À la tête des domestiques, Julius organise la vie de château pour ses nouveaux habitants de septembre 1944 à avril 1945. Huit mois durant lesquels il est le témoin des rivalités qui déchirent les Français du château. Il faut dire qu’on trouve là la fine fleur du collaborationnisme : Laval, Déat, Doriot, de Brinon, Abel Bonnard… »

D’où vient votre intérêt pour Sigmaringen ?
Cela a mûri depuis ma jeunesse : le livre est dédié à mon père, combattant de la campagne d’Allemagne, qui fut le premier à me parler de Sigmaringen. Ensuite, les huis clos me passionnent, et Sigmaringen est un formidable huis clos. Mais je ne voulais pas faire un livre d’histoire de plus sur le sujet, et c’est en revoyant le film Les Vestiges du jour que j’ai eu le déclic romanesque : raconter tout l’épisode à travers le regard du majordome. C’est ainsi que j’ai imaginé Julius Stein.
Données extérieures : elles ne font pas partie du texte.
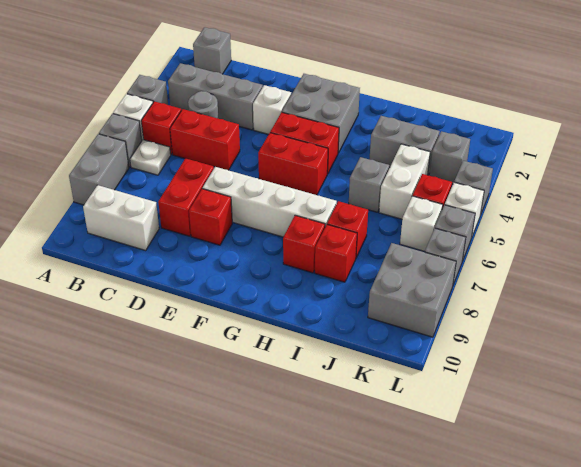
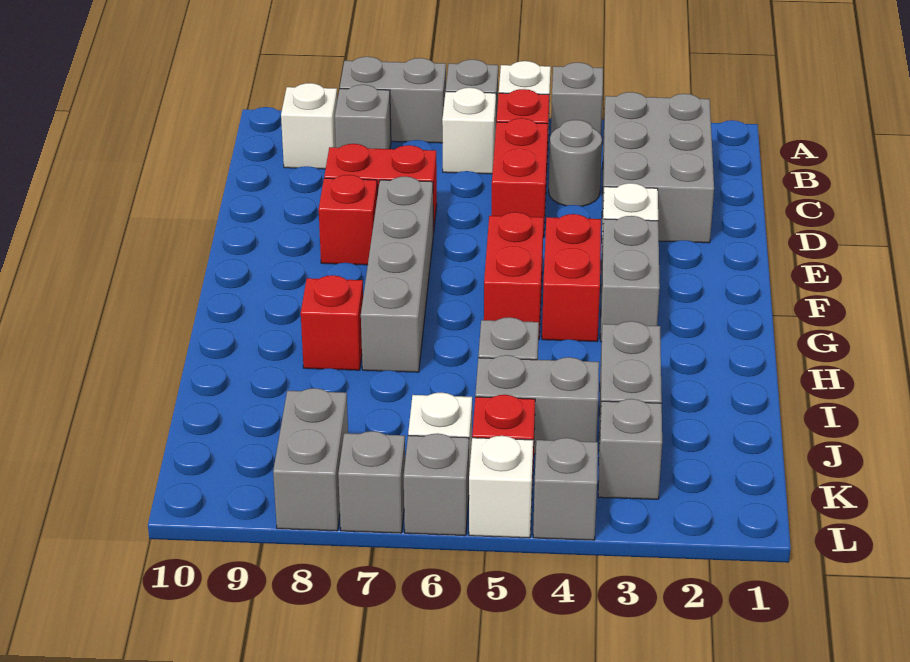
grey brick B1 level 1 -> grey brick B8 level 1
grey brick B3:D3 level 1 -> grey brick B2:D3 level 1
white plate B6 level 1 -> white brick B6 level 1
white brick B9:C9 level 1 -> white brick B9 level 1
white brick E7:H7 level 1 -> grey brick E7:H7 level 1
grey brick F2:G3 level 1 -> grey brick F3:G3 level 1
red brick I7 level 1 -> none
red brick I8 level 1 -> none
white brick J4:J5 level 1 -> grey brick J4:J5 level 1
grey brick K8:L9 level 1 -> grey brick K8:L8 level 1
N’est-il pas plus qu’un majordome ?
Il incarne une certaine idée de l’Allemagne à travers son catholicisme, sa fidélité absolue aux Hohenzollern, sa passion profonde pour la musique. En même temps, il est très atypique, même pour un Allemand : il a une profession atypique – majordome général –, il exerce sa profession dans un lieu atypique, le château des Hohenzollern, au service d’une famille qui n’est pas une « simple » famille aristocratique, mais LA famille princière absolue. Enfin, si tout se passe dans une période apocalyptique, Sigmaringen échappe à l’apocalypse des bombardements.

Sigmaringen raconte aussi, à sa manière, les relations entre la France et l’Allemagne…
Tout est raconté du point de vue de Julius, et c’était pour moi un exercice intéressant que de me mettre dans la peau d’un Allemand. Et la liaison amoureuse entre Julius et l’intendante du maréchal, Jeanne Wolfermann, Française d’origine alsacienne, forme un trait d’union entre les deux cultures.
Cette relation de couple structure l’histoire, qui devient vraiment une histoire franco-allemande.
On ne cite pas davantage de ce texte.